Vito Andrés Bártoli

Personal information
- Date of birth: 25 May 1929
- Place of birth: Buenos Aires, Argentina
- Date of death: 24 January 2019 (aged 89)
- Position(s): Midfielder

Senior career*
- Years: Team / Apps / (Gls)
- 1953–1954: Unión Magdalena
- 1955–1957: Atlético Chalaco
- 1959: Sporting Cristal
- 1960: Atlético Chalaco
- 1961: Independiente Medellín
- 1961–1962: Deportivo Cali
- 1963–1965: Deportes Quindío
- 1966: Club Carlos Concha

Managerial career
- 1968–1969: Juan Aurich
- 1969–1971: Sporting Cristal
- 1971–1972: Unión Tumán
- 1973: Alianza Lima
- 1974: Juan Aurich
- 1975: León de Huánuco
- 1976: Universitario
- 1977–1978: Deportes Quindío
- 1979: Deportivo Municipal
- 1980: ADT
- 1983: Atlético Chalaco
- 1984–1985: Los Espartanos
- 1986: Deportivo Pucallpa
- 1986: Atlético Torino
- 1987: Los Espartanos
- 1988: Alianza Atlético
- 1989: Sport Boys
- 1990–1996: Alianza Atlético
- 1997: Alcides Vigo
- 2002: Juan Aurich

= Vito Andrés Bártoli =

Argentine footballer and manager (1929–2019)

Vito Andrés Bártoli (25 May 1929 – 24 January 2019) was an Argentine footballer and manager.

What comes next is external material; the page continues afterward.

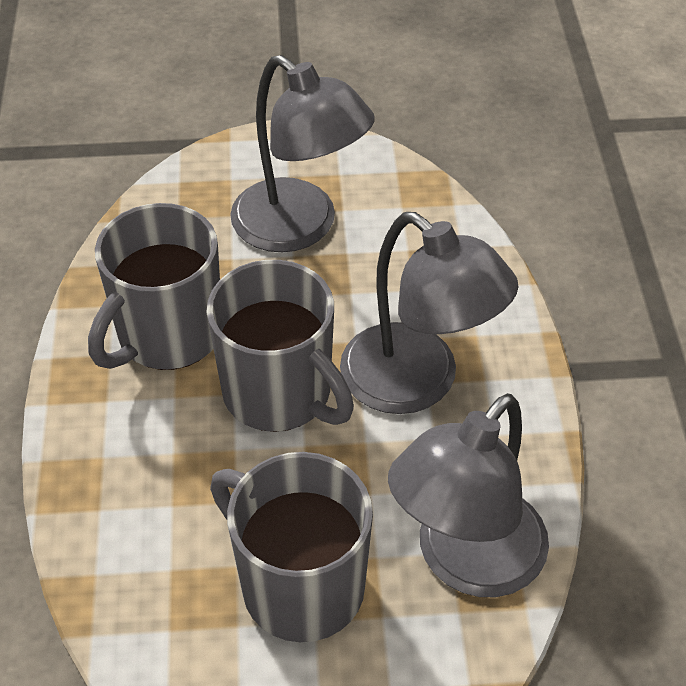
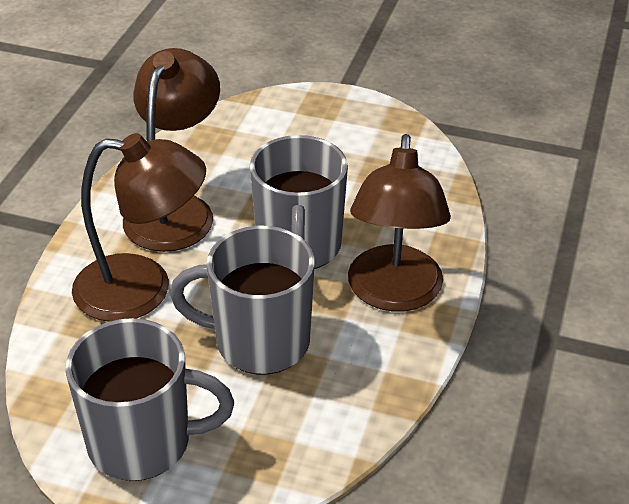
brown lamp: 0 -> 3
grey lamp: 3 -> 0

He was the only coach to have won all three major championships in Peru.

==Biography==
===Playing career===
Bártoli established himself in Colombia with the club Unión Magdalena, where he was nicknamed "Sabino." He was bought by Atlético Chalaco in 1955 and won two championships in Peruvian football leagues. He played for various teams in the late 1950s and early to mid-1960s. He spent his final season with the Peruvian Club Carlos Concha in 1966, who would be relegated at the end of the season.

===Coaching career===
Bártoli spent all of his coaching career in Peru, with the exception of a 2-year stint with the Colombian club Deportes Quindío. He led the club Juan Aurich to a second-place finish in the 1968 championships, turning around a team that had been subpar for so long. He won the Peruvian championship in 1970 with Sporting Cristal. He won the Copa Perú in 1984 with Los Espartanos. In 1989, the Bártoli-led Sport Boys won the 2nd Division Championship, Bártoli's third title overall. Throughout the 1990s Bártoli would lead Alianza Atlético. He spent his final season as a coach in 2002 with Juan Aurich.

===Death===
Nearly 17 years after retirement, Vito Andrés Bártoli died on 24 January 2019 at the age of 89.